Write out again, exactly as they stand, the line that includes "line: (990, 2174)" and all remaining lines of the entries.

> **TASK MATERIAL**
+++++
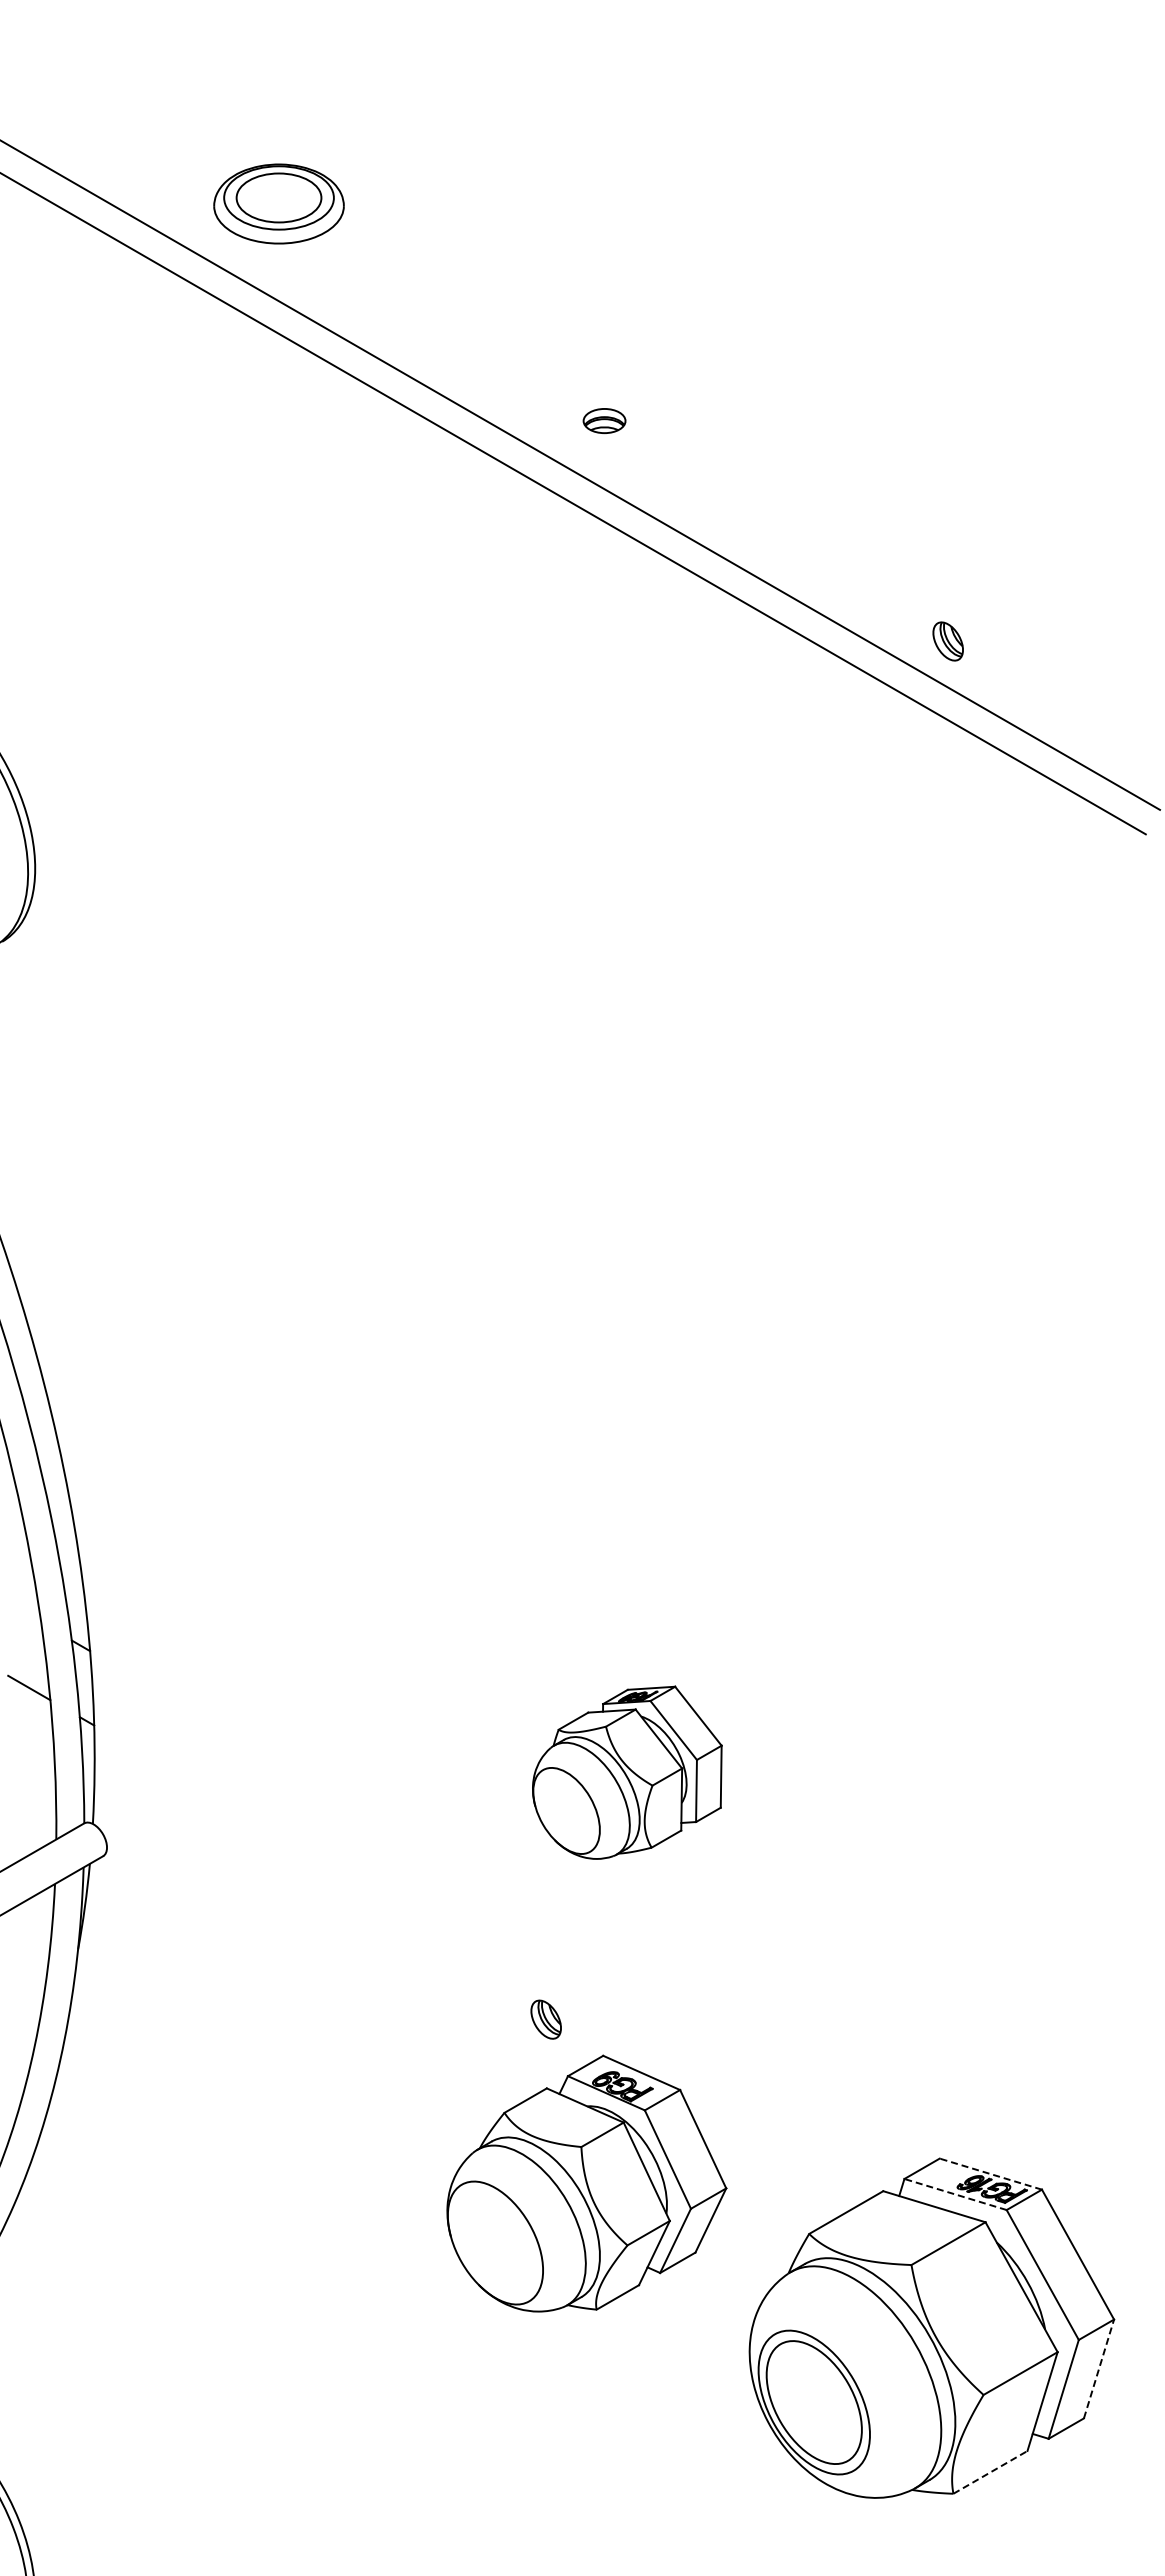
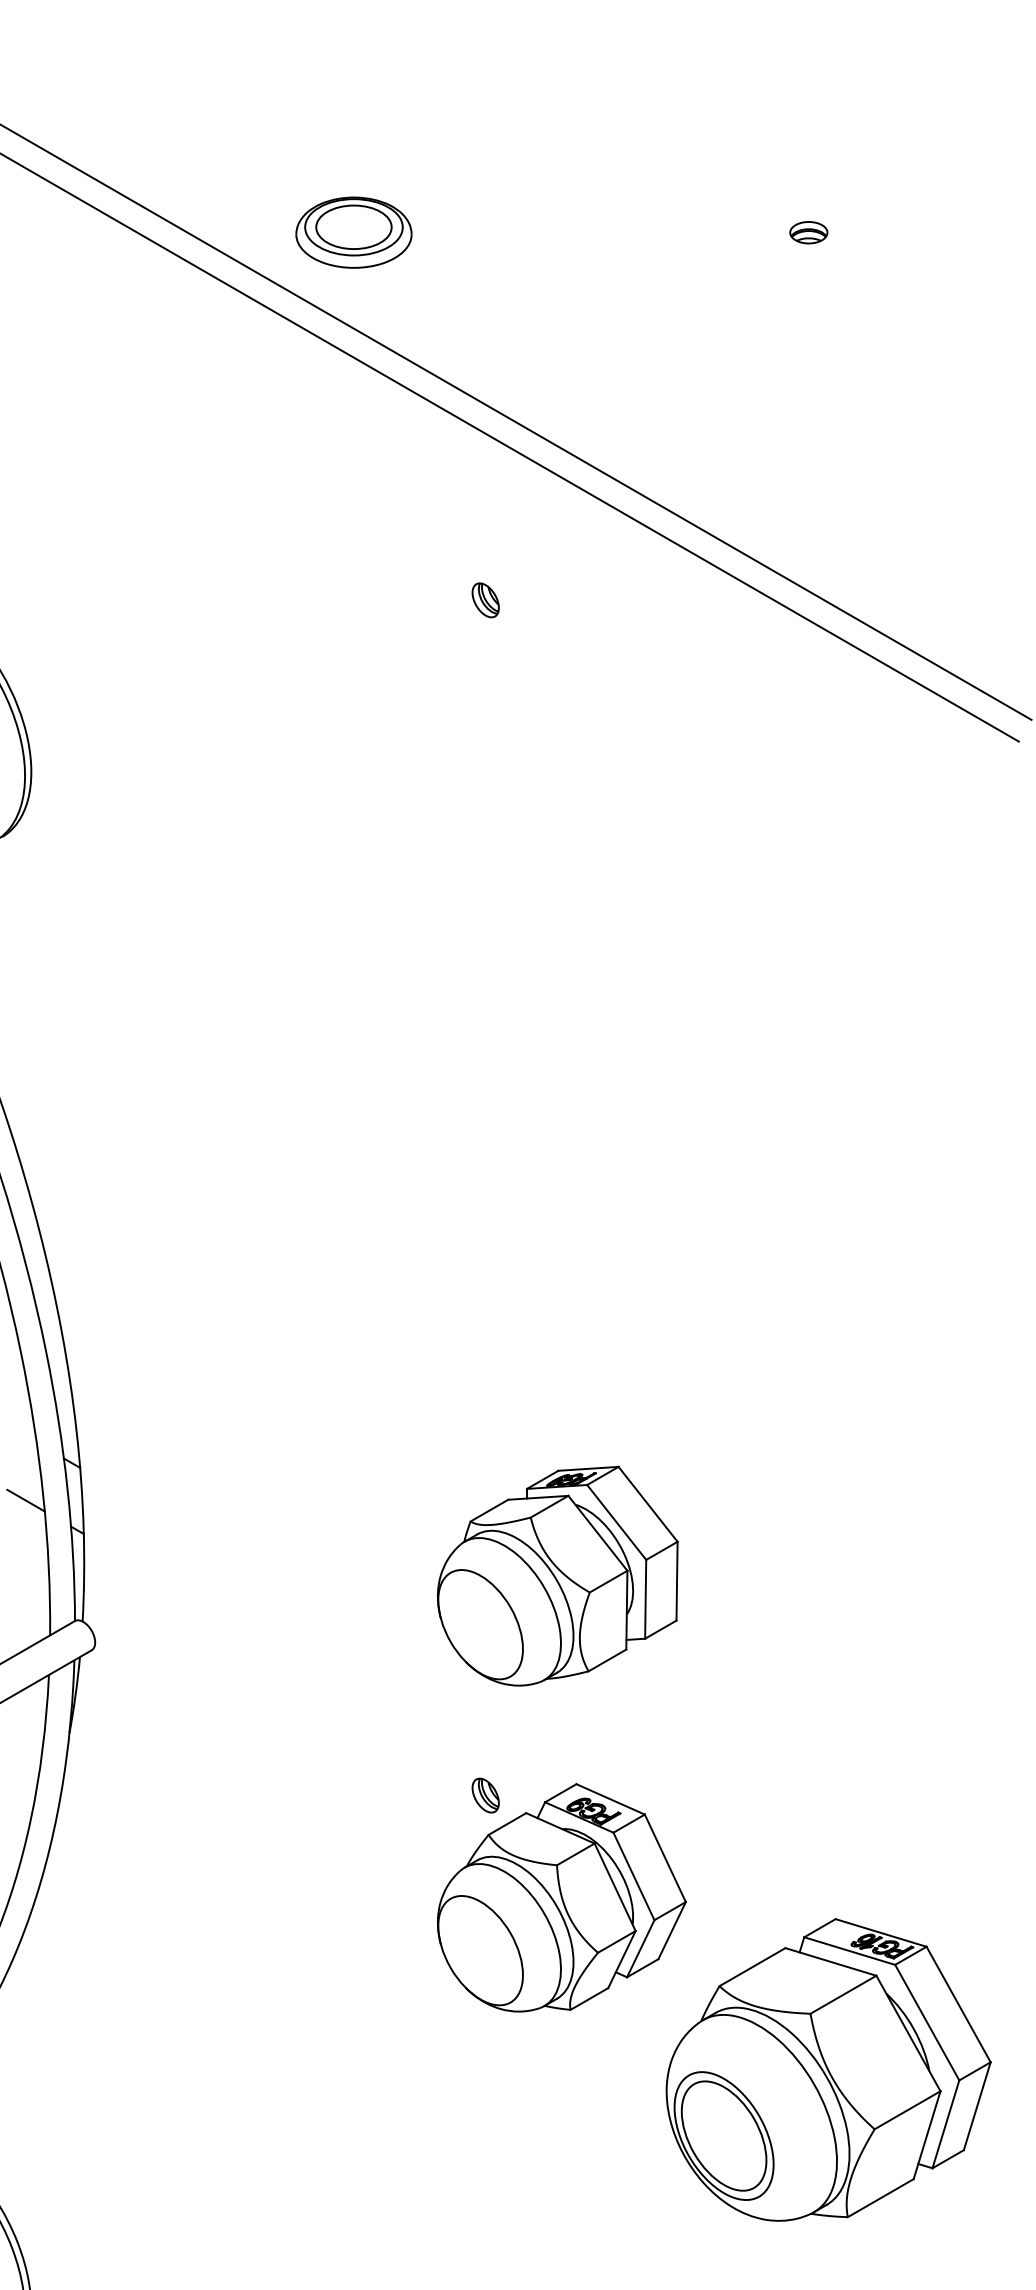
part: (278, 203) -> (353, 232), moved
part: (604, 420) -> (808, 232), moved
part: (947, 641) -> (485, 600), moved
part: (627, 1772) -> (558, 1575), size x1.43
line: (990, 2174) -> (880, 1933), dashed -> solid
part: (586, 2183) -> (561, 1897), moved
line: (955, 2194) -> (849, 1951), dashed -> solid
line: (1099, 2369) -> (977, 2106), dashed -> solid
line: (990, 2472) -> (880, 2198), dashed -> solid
+++++
> **WRITTEN REPLY**
line: (990, 2174) -> (880, 1933), dashed -> solid
part: (586, 2183) -> (561, 1897), moved
line: (955, 2194) -> (849, 1951), dashed -> solid
line: (1099, 2369) -> (977, 2106), dashed -> solid
line: (990, 2472) -> (880, 2198), dashed -> solid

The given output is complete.